Gold was trading around $1,900 an ounce on Friday after already breaching this level earlier this week.

“Gold did it. For the past two months, we’ve been dealing with calls saying gold will fall to $1,600. The market is excited about the gold trade right now,” OANDA senior market analyst Edward Moya told Kitco News. “The fact remains that if the U.S. Treasury yields are grounded, it is going to take a substantial improvement in the labor market to change the Fed’s tone.”

Gold is seeing these gains now because the market is digesting lower-than-expected economic data mixed in with higher inflation numbers, said TD Securities head of global strategy Bart Melek.

“On the one hand, we are seeing somewhat elevated inflation with somewhat disappointing macro indicators. Most striking were the retail numbers from April. Also, employment numbers from a month ago came in a quarter of the strength we thought,” Melek said. “Economic indicators are decelerating, expectations are being placed lower, and inflation is still up. It’s hard to see the Fed tighten economic conditions when you have data slowing down or plateauing.”

The Fed seems to have convinced the markets that it will remain patient despite higher inflation. “The central bank is providing a green light for gold prices to continue to rally higher.

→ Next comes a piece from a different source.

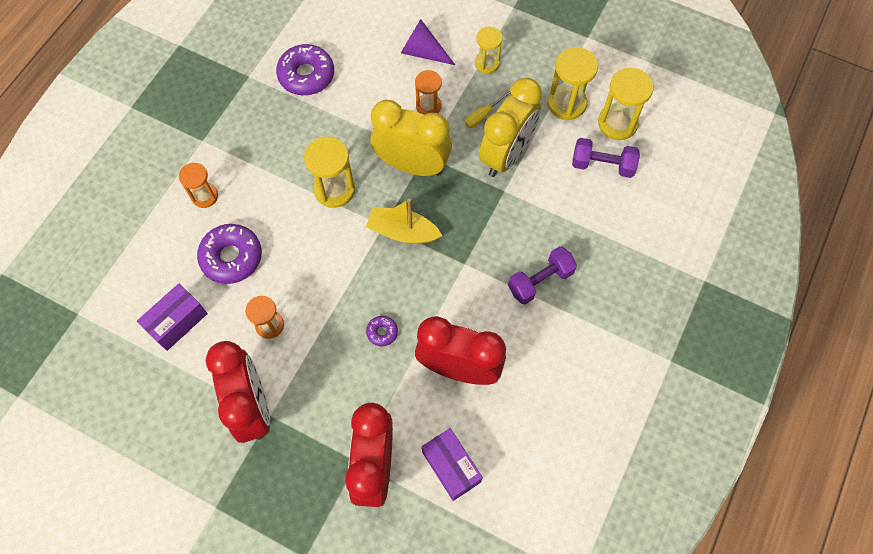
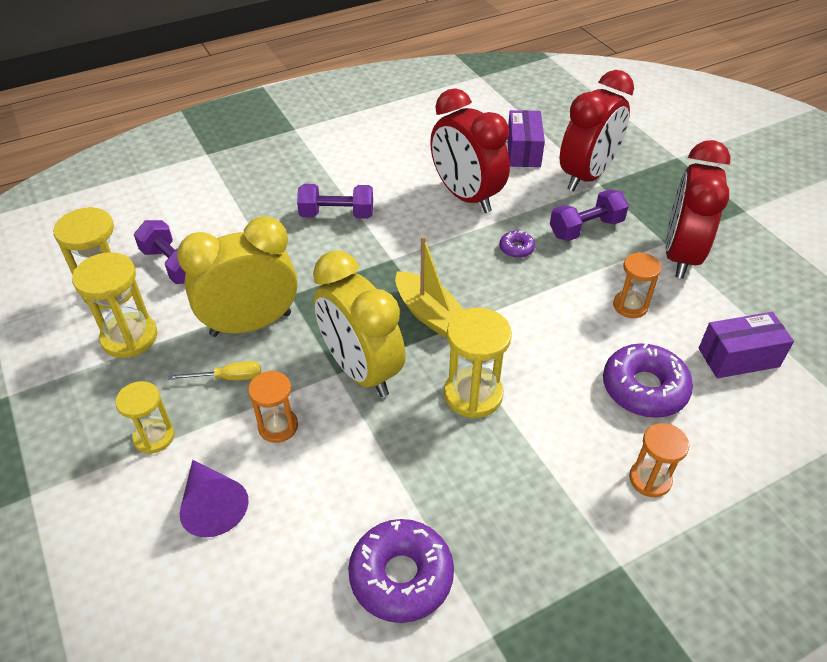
camera: 145 degrees left, 20 degrees down
(341, 391) = (586, 228): none -> purple dumbbell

The $1,950 is the next key level to watch,” Moya said.

Also, there are signs that central bank demand is improving, he added. “With more central banks buying gold and more retail investors going into gold-backed ETFs, there is a potential for a bullish breakout,” Moya added. “The market could become fixated on the fact that we are not that far from record highs. Momentum is really starting to build,” Moya said.

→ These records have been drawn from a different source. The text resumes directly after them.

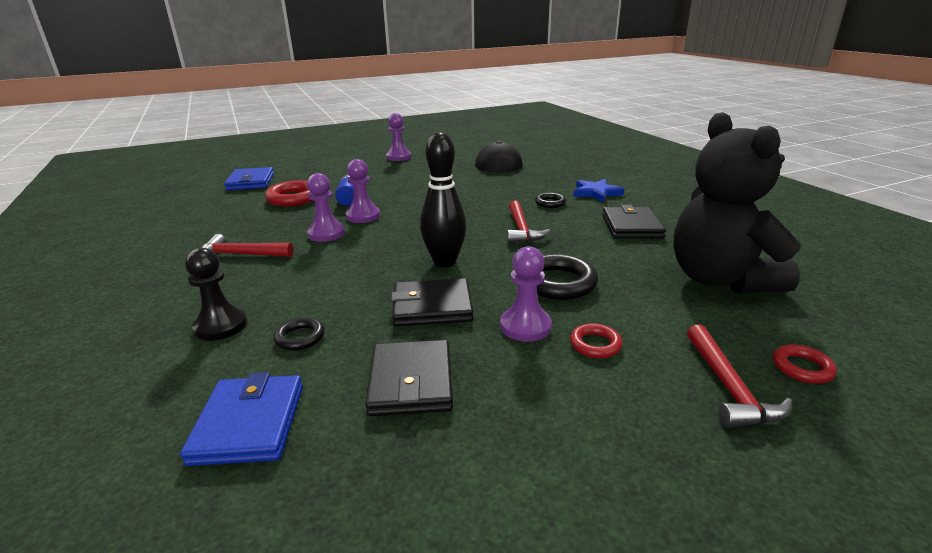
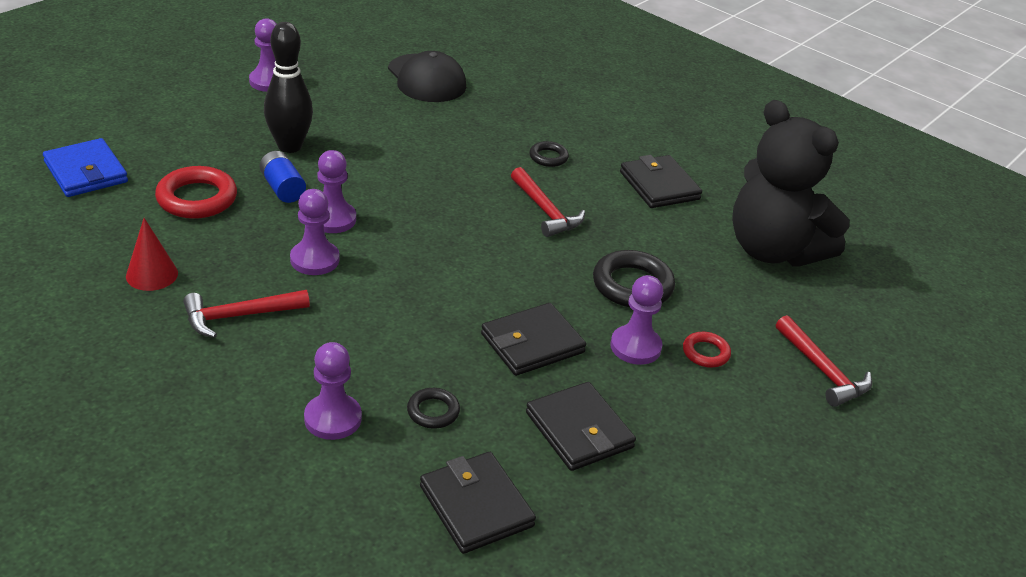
camera: 30 degrees left, 10 degrees up
(220, 227) = (152, 274): none -> red cone
(221, 326) = (333, 418): black pawn -> purple pawn
(249, 423) = (476, 506): blue wallet -> black wallet
(444, 262) = (497, 279): black bowling pin -> black bowling pin (289, 146)
(596, 193) = (590, 129): blue star -> none
(802, 368) = (866, 338): red ring -> none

Crypto volatility is also continuing to provide some support for gold, analysts told Kitco News. “Crypto flattening out helps gold. There is definitely a correlation,” said Phoenix Futures and Options LLC president Kevin Grady. “This is the environment the bulls have been waiting for. The $1,938 an ounce was the high on January 7 — this is a target for gold. We should be retracing this level.”

The big risk for gold

Moya is not ruling out choppy markets for the next few days due to lack of liquidity in light of the Memorial Day long weekend in the U.S. But a major obstacle for gold next week could be Friday’s employment data out of the U.S.

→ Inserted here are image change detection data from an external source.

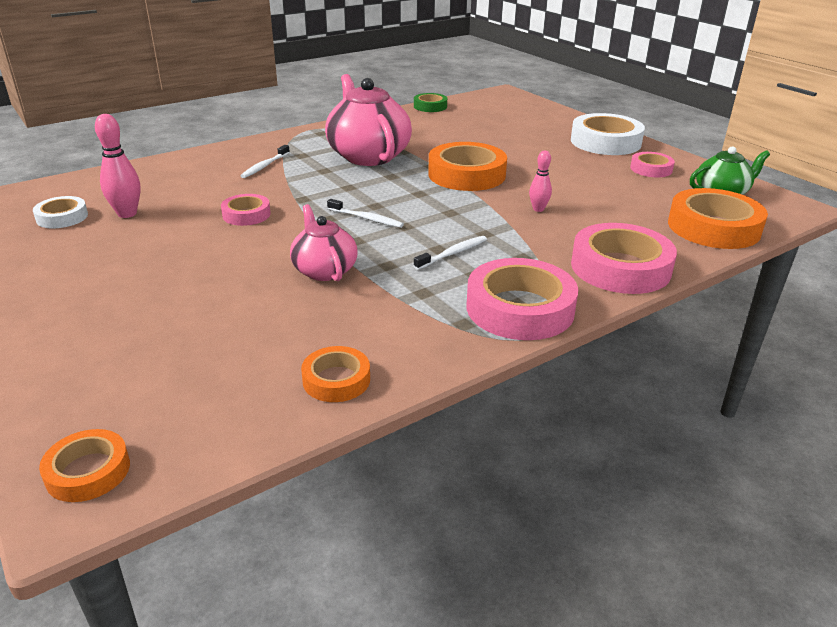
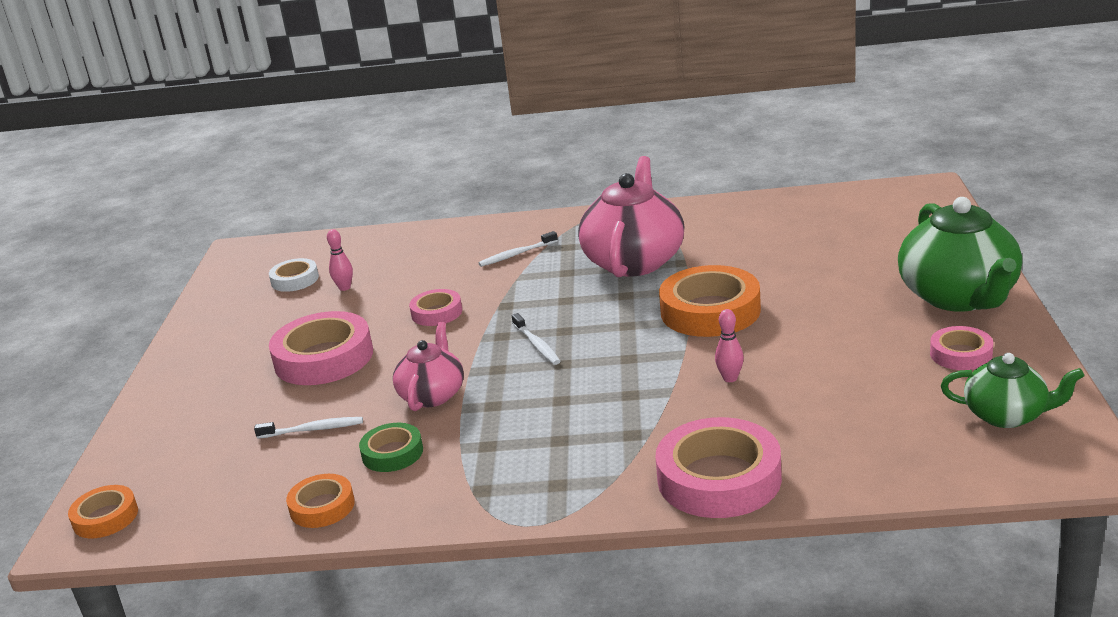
camera: 40 degrees right, 5 degrees down
(127, 214) = (344, 288): pink bowling pin -> pink bowling pin, size x0.62
(430, 106) = (796, 197): green tape -> green tape (392, 453)
(453, 253) = (568, 410): white toothbrush -> white toothbrush (313, 429)
(520, 308) = (552, 491): pink tape -> pink tape (324, 358)
(605, 142) = (958, 297): white tape -> green teapot
(713, 227) = (915, 461): orange tape -> none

The big issue would be if the May numbers surprised on the upside. “Next week, a lot of investors are going to look at the employment number and wages. That is a big risk for gold. If we see massive upside surprise and robust revisions for the prior month, that has potential to send the 10-year Treasury yields to 1.70, and gold could fall $30-$40 in a knee-jerk reaction,” Moya warned.

If the payroll number blows away expectations, it will send yields higher, said Blue Line Futures chief market strategist Phillip Streible.

“Gold had a strong recovery, and it is susceptible to a correction. If employment beats expectations, yields will rise, and the U.S. dollar recovers,” he said. “In gold, there are also many investors trying to get to breakeven on year, which is around $1,918. This puts gold at risk of profit-taking at these levels,” Streible explained.

According to Moya, the supply problems are likely to continue to plague the U.S. labor market. “Last month, one million new jobs was the consensus. Now, not even the highest projection is for one million jobs for May,” he said.

Data to watch

The nonfarm payrolls data are due out on Friday. Market consensus is projecting for the U.S. economy to have added 700,000 jobs in May and the unemployment rate to have dropped to 5.9%.

“The U.S. jobs report is the undoubted highlight next week after the disappointing outcome of ‘only’ 266,000 jobs created in April. There seems to be little problem with demand given the robust economic data and surveys, such as the NFIB’s, indicating that businesses are struggling to find labor. Instead, the problem is supply – firms cannot fill vacancies,” said ING chief international economist James Knightley.

Also on the U.S. economic calendar is the ISM manufacturing PMI on Tuesday, the ISM non-manufacturing PMI on Thursday, and factory orders on Friday.